Ao suscitar um debate sobre o campo jornalístico e suas questões epistemológicas, Gislene Silva apresenta uma série de problemáticas que perpassam os estudos do Jornalismo no Brasil. O artigo “De que campo estamos falando?” se propõe a elencar as lacunas existentes nos estudos epistemológicos e quais as mudanças necessárias para uma consolidação do campo jornalístico enquanto ciência.




Silva entende que a ausência de um campo jornalístico estruturado é consequência dos tipos de estudos realizados no país até então, que não enfatizam as questões epistemológicas. Segundo ela, é necessário não somente tornar o Jornalismo uma área de estudos melhor fundamentada como também é preciso disciplinarizá-lo.

Nesse sentido, a autora apresenta o que considera ser uma das principais deficiências dos estudos do Jornalismo no Brasil – a ênfase nos estudos da Teoria da Notícia em detrimento dos da Teoria do Jornalismo. Ela critica que as análises atuais consideram como ponto de partida as práticas profissionais, ressaltando os produtos, as rotinas e as características das notícias e esquecem do jornalismo como um todo, negligenciando as análises do campo.

Para uma melhor compreensão do campo jornalístico, Silva ressalta a influência das questões científicas e políticas. Essas últimas analisadas por Bourdieu[2]. Entendendo o campo jornalístico como um “microcosmo” influenciado pelas forças políticas e econômicas – tratadas como questões de mercado por Bourdieu, a autora analisa que não é possível desvincular esses aspectos dos estudos acadêmicos, científicos ou epistemológicos, mas que é necessário evoluir para uma análise mais aprofundada a respeito dos limites da própria ciência jornalística.

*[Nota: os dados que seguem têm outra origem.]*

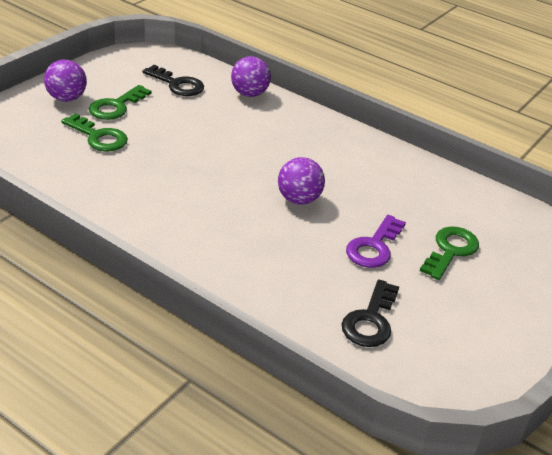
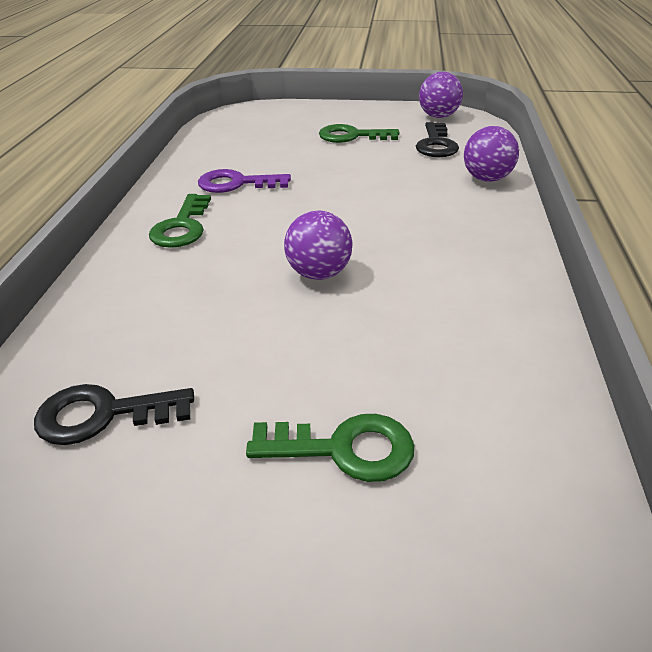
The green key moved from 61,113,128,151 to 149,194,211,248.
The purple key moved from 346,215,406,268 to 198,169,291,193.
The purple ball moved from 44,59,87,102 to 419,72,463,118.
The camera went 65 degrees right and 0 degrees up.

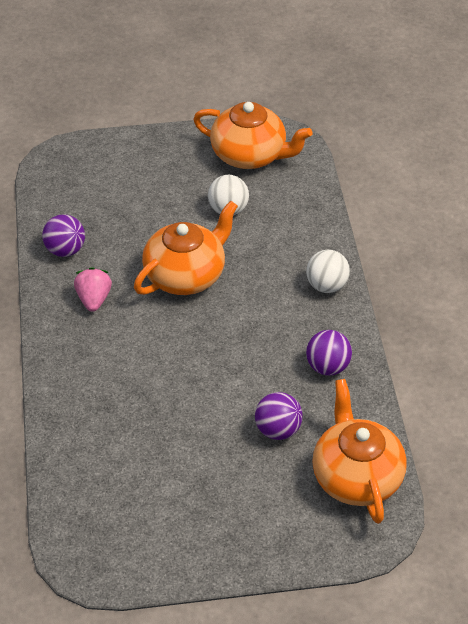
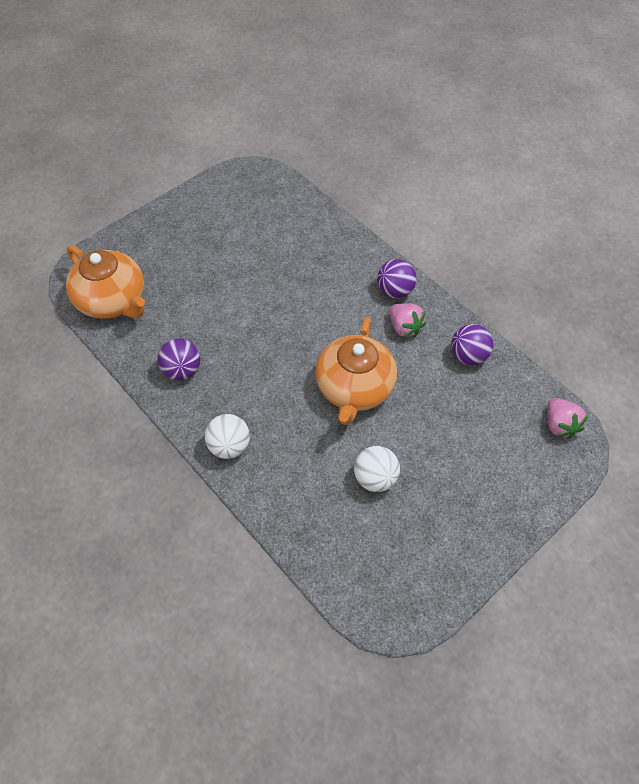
The purple ball moved from 255,392,303,440 to 377,259,417,299.
The pink strawberry at 547,398,588,439 appeared.
The orange teapot at 193,102,312,169 disappeared.
The camera went 145 degrees right and 10 degrees up.

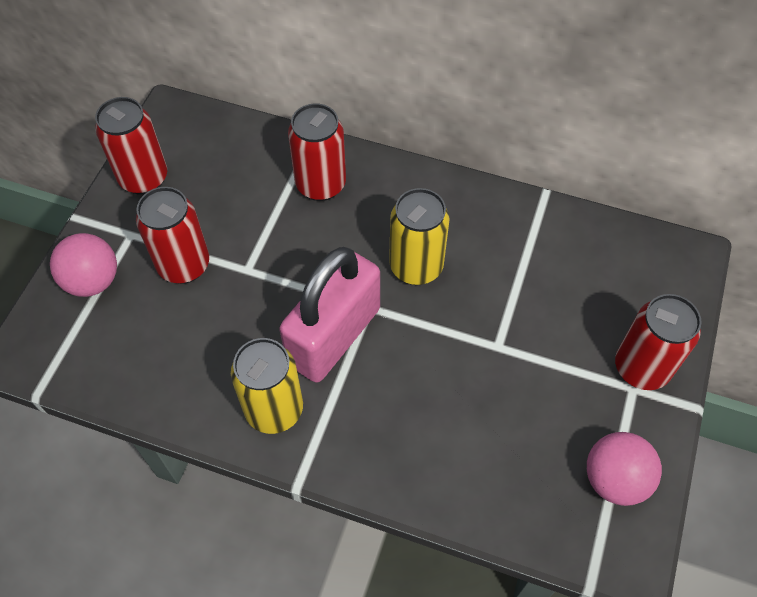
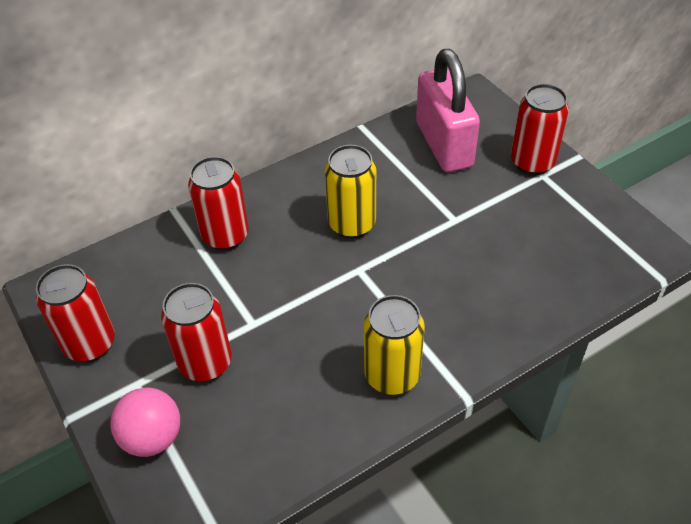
The pink padlock moved from 279,247,380,383 to 416,49,480,172.
The pink ball at 587,432,662,506 disappeared.
The camera went 50 degrees left and 10 degrees down.

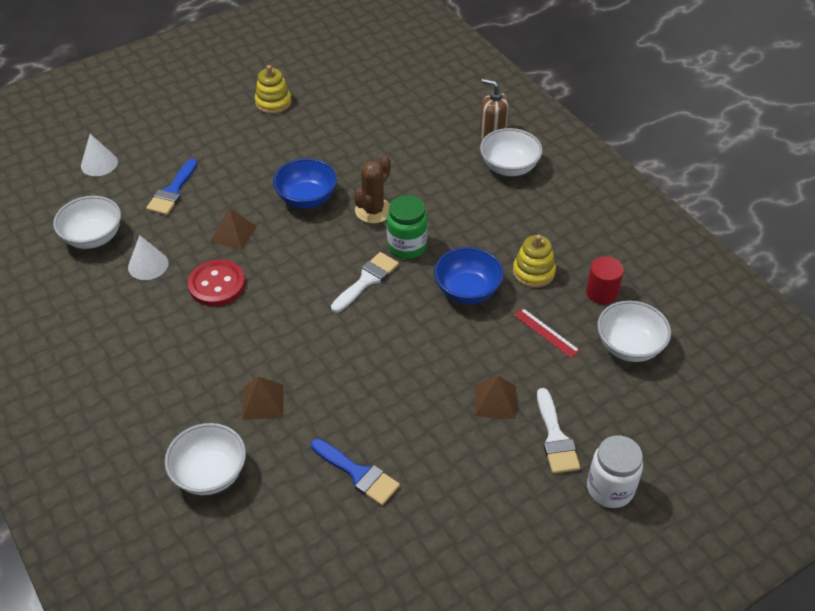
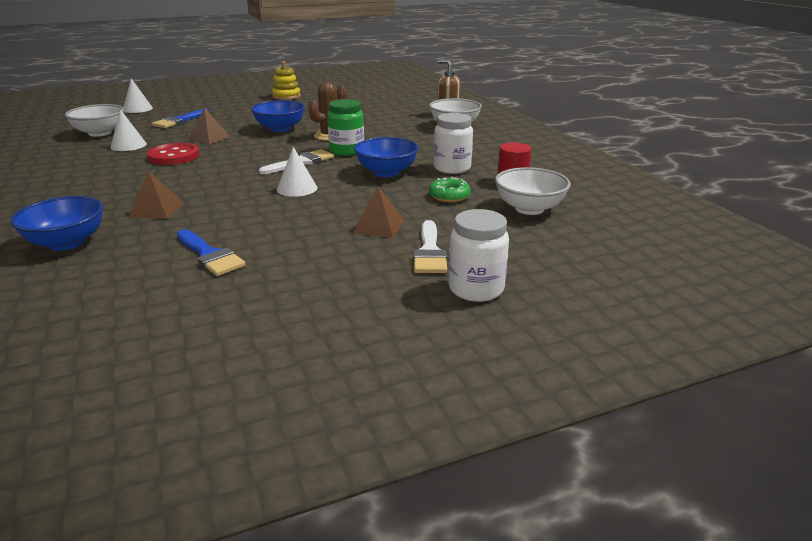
The white bowl at 164,423,246,495 became the blue bowl at 10,196,104,251.
The white cone at 277,147,317,197 appeared.
The red ruler at 514,308,580,358 was replaced by the green donut at 429,177,471,202.
The yellow stacking toy at 513,234,556,288 was replaced by the white jar at 434,113,473,174.
The camera went 10 degrees right and 20 degrees down.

Embora admita que a utilização da sociologia da ciência não contempla completamente os estudos sobre o jornalismo, Silva entende que a ideia do espaço social estruturado como um campo de força se aplica ao campo jornalístico enquanto área de influência para os demais campos.

A diferenciação entre os diversos campos seria o primeiro passo para essa evolução, uma vez que o próprio título do artigo já indicia a necessidade de explicitar sobre que campo estamos falando e quais os limites dele.  Nesse caso, destaca-se o campo epistemológico, entendido aqui como fundamental para o avanço dos estudos do Jornalismo e para uma possível constituição em campo científico.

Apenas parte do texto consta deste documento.